Cassidy tried to negotiate an amnesty plea with Wyoming’s governor that would have entailed the Union Pacific Railroad dropping criminal charges. He torpedoed his chances by robbing another Union Pacific in 1900, while the negotiations were ongoing and in breach of a promise he made the governor. Pressure mounted as posses tracked down and killed or arrested Wild Bunch members and associates, one by one. In May 1900, Wild Bunch members rode into Moab, Utah, and killed the Sheriff and a deputy as payback for the earlier killing of two gang members.
In September, 1900, Cassidy robbed a Nevada bank of $33,000, and in July, 1901, Wild Bunch members robbed a train in Montana, netting $60,000. Under mounting pressure, however, the gang broke up, and Cassidy and Longabaugh fled to New York City in 1901, and from there sailed to Argentina, where they purchased and settled in a 15,000-acre ranch.
In February, 1905, Cassidy and Longabaugh robbed a bank in southern Argentina.

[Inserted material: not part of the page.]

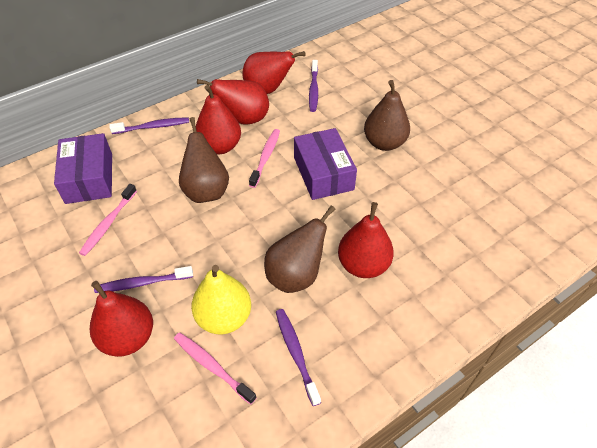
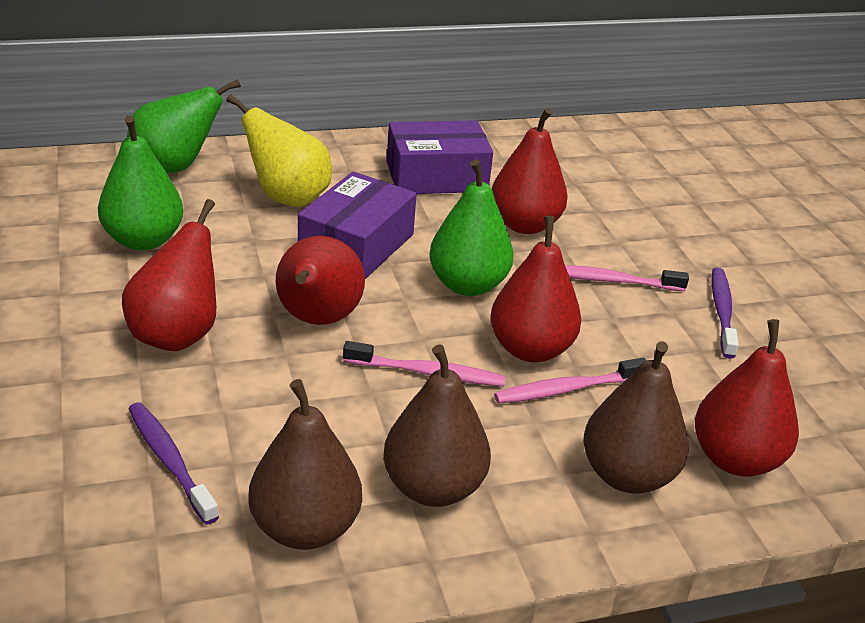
green pear: 0 -> 3
purple toothbrush: 4 -> 2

Tipped off that a warrant had been issued for their arrest, the duo sold their ranch in May, 1905, and fled to Chile. They returned to Argentina later that year and robbed a bank, then fled back to Chile. In 1906, they moved to Bolivia, and worked as guards for a mining company.

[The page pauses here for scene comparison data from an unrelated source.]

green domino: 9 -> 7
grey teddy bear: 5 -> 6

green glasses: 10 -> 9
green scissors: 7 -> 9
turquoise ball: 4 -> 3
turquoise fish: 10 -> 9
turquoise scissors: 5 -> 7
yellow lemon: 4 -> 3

In November, 1908, Cassidy and Longabaugh robbed a mining company’s payroll in southern Bolivia, then fled to a small town where they lodged in a boarding house. They aroused the proprietor’s suspicions, and he notified a nearby Bolivian army unit. On the evening of November 6, 1908, the boarding house was surrounded. When soldiers approached, the duo opened fire, and in the ensuing firefight, were shot multiple times. Grievously wounded, Cassidy shot Longabaugh dead to put him out of his misery, before turning his pistol on himself.